I thought Logan's last line was too fun to pass up. Has Peter already fled, or will Logan end up skewering all the villains early? I honestly haven't decided.
I am planning on having them meet Professor X soon, but I figured it'd be really interesting to see how the Weasleys, especially Ron, react to Harry living in a truck.
Chapter 18
Notes:
(See the end of the chapter for notes.)
Chapter Text
Logan eyes the cobbled-together house- The Burrow, according to a sign out front- and scents the air again. The aroma of home cooking is soured by the stench of a terrified rodent, but even that scent is wrong, like the cat who turned into a woman. At least Harry’s bird ain’t really a person in disguise- it smells like any other owl.
Harry’s owl follows him everywhere, and Harry always looks scandalized when Logan calls it “the bird”. He’s probably named it by now, but seein’ how he ain’t a talker, he’s never called it by name.
Logan has no clue what a kid would name a bird. Feathers? Snowy? Even Dumbledore’s bird had a name as bizarre as his own.
Harry doesn’t seem to sense anything off about this place. Even his dislike of wizards appears to have disappeared; he’s scrambling out of the truck towards a tree-lined field, his owl flappin’ behind him.
Logan follows Harry rather than the scent of the rat. When they reach the field, Logan sees three redheaded boys- two of them identical twins- swoopin’ around on broomsticks as they toss apples to one another.
Logan thought the letter was kiddin’ about broomsticks, but the alley had a store sellin’ them too.
“Blimey, you’re Harry Potter!” one of the twins says.
“And you’re that bloke that stabbed You-Know-Who.” the other says to Logan. “That was bloody brilliant! Didn’t even need a wand!”
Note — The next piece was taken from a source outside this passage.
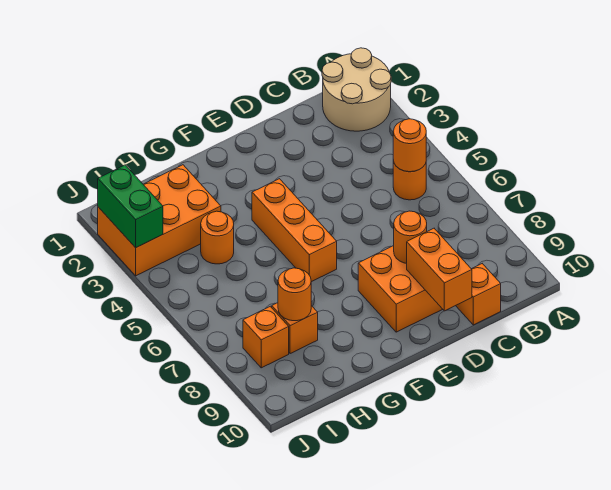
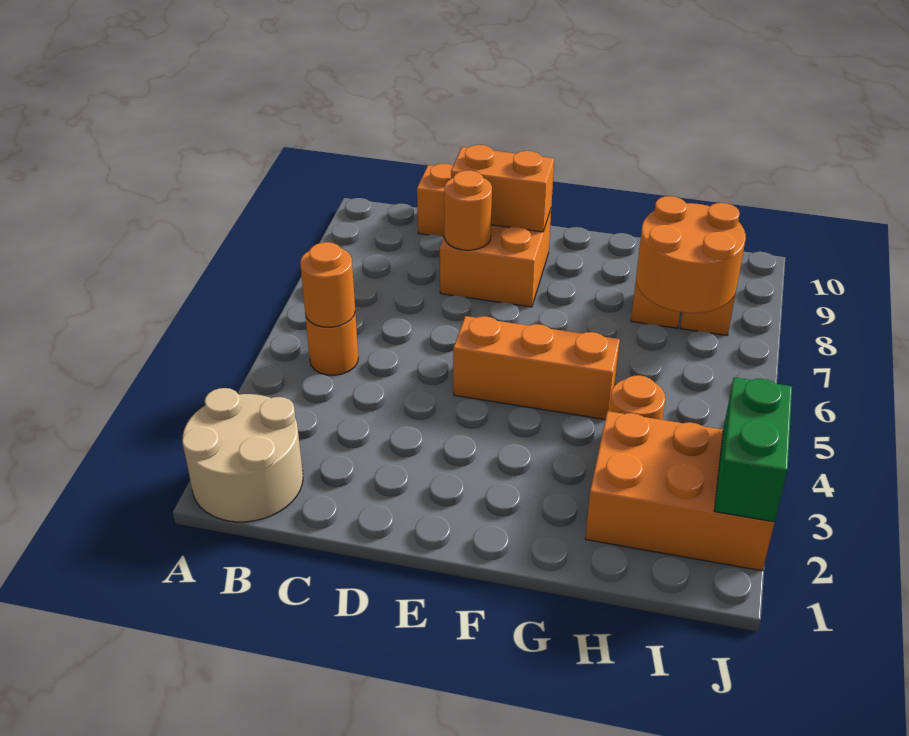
orange brick D9:D10 level 2 -> orange brick D9:E9 level 2
orange brick F4:F6 level 1 -> orange brick E5:G5 level 1
orange round brick H8 level 2 -> orange round brick H7:I8 level 2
“You didn’t have a wand as a baby, did you, Harry?” the first twin asks. “You fought him off without one this time, too. What’d You-Know-Who look like in the back of that bugger’s head?”
Harry, of course, doesn’t answer. He’s eyeing the broomsticks, makin’ his motorcycle sounds, even though they clearly ain’t the same.
The boys suddenly look unsure.
“Are you really-” the youngest boy starts, then hesitates. “Um. Did the Killing Curse… hurt you?”
“How thick are you, Ron?!” one twin snaps. “It gave him a lightning scar. Of course it hurt!”
“You know what I mean! The Prophet said he’s barking!” Ron retorts, then glances guiltily at Harry. “The Prophet’s not always right.”
Harry’s revvin’ louder now, shakin’ his head and hands, as he always does when people discuss his scar.
The boys gawk until they suddenly become very interested in the trees surrounding the field. Logan snorts. He ain’t concerned with rudeness.
The twins ask to see Harry’s scar. When Harry doesn’t bother to show it, they ask to see Logan’s swords. Logan ain’t here for showing off, but Harry grabs his hand, obstinately tryin’ to curl his Logan’s fingers into a fist. Logan refuses to pop his claws.
“Sorry, Harry.” Ron mutters. “Um- do you talk?”
“No.” Logan says simply. Ron and the twins jump, like they’d forgotten he was there. They all quickly turn back to Harry as he approaches Ron, reachin’ out for the broom.
“Have you played Quidditch?” Ron asks, holding the broom out for inspection. “This is a Cleansweep.”
As Ron gushes about the Nimbus Two Thousand on display at Quality Quidditch Supplies, Harry takes Ron’s broom, scowling slightly, and brushes the end across the grass.
“You don’t really sweep with it!” Ron exclaims, laughing “You’ve been living with Muggles this whole time, haven’t you? But you have an owl now. She’s beautiful. Dad got Percy an owl for becoming a prefect, but I just got his old rat.”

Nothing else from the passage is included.